El 13 de enero de 2004, poco tiempo después de su formal designación como candidato del Partido Popular a la presidencia del Gobierno y apenas dos meses antes de las elecciones generales de marzo de 2004, Mariano Rajoy fue recibido por el entonces Primer Ministro Tony Blair en su residencia oficial en Londres para un cordial desayuno de trabajo. La hemeroteca de La Vanguardia me recuerda que en un momento del encuentro Tony Blair preguntó a Rajoy si podía llamarle Mariano. "Nano, llámame Nano", imagino que fue la respuesta.

Al día siguiente, durante una reunión del comité federal del P.S.O.E. las cámaras de televisión captaron un intercambio de palabras entre José Bono -quien quiso y no pudo ser candidato a la presidencia del Gobierno- y Juan Carlos Rodríguez Ibarra, compañeros entonces de pupitre, alusivas al encuentro en Londres:

-J.B.: Oye, y nuestro colega Blair, ése es un gilipollas integral, ¿no?
-J-C R.I.: Nos ha hecho un favor.

José Bono se equivocaba profundamente en algo: Tony Blair no era su colega. Los escenarios políticos son distintos en cada país y siempre resultan inciertas las afinidades entre formaciones en principio semejantes en lo ideológico.

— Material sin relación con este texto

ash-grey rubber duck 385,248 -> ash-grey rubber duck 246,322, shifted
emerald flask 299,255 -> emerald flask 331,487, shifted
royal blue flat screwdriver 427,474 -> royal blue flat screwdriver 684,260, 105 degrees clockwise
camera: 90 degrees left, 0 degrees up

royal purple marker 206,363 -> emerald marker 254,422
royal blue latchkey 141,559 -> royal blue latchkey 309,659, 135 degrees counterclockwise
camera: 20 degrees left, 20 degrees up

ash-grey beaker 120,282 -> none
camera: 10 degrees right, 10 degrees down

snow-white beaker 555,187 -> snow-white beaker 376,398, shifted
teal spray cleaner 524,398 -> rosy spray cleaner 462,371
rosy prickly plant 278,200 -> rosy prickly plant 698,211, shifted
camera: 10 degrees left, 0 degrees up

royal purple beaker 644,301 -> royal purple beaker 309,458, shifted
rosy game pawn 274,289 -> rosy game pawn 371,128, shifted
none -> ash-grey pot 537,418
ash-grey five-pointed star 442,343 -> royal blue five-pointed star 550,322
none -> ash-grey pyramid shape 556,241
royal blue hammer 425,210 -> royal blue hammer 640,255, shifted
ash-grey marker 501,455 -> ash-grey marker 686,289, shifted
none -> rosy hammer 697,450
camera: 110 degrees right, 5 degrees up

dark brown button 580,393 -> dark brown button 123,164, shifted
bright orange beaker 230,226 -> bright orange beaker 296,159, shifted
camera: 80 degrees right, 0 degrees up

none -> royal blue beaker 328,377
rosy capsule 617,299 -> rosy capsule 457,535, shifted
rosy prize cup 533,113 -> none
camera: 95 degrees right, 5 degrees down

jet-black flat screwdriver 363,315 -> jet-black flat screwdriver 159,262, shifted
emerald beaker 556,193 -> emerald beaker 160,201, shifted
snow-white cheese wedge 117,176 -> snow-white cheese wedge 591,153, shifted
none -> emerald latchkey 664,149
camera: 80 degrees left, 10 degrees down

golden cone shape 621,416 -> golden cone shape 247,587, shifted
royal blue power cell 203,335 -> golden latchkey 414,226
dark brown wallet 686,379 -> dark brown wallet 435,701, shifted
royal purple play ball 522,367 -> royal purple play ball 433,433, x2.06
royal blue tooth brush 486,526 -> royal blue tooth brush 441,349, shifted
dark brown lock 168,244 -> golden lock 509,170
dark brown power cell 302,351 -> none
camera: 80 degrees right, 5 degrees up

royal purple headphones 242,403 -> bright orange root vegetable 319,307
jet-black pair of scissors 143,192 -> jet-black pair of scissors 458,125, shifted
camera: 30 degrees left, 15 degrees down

Muchas cosas han sucedido desde entonces a aquellos enfrentados personajes y algunas son parecidas. Tony Blair se ha convertido al catolicismo y José Bono sigue sin perderse la procesión del Corpus Christi en Toledo. Pero hay más. La editorial Random House publicará las memorias de Tony Blair después del verano bajo el título "The Journey". Se dice que ha cobrado por ellas algo más de cinco millones de euros.



José Bono ha convenido con la editorial Planeta la futura publicación de sus memorias. Según parece, ha cobrado setecientos mil euros a cuenta.

No creo que llegue a leer una ni otra, ni a ir a misa. En cambio, sí he tenido tiempo para ver el sábado pasado "El escritor" ("The Ghost Writer"), la última película de Roman Polanski, en una sala prácticamente vacía.



Una intriga muy entretenida que despertó mis ganas de pasar un invierno junto a la playa en según qué casa. Pero soy de los que piensan que excesivas referencias a la realidad suelen perjudicar a las buenas historias de ficción. Así que 7 sobre 10, +/-2, para ser preciso a mi particular modo de no serlo.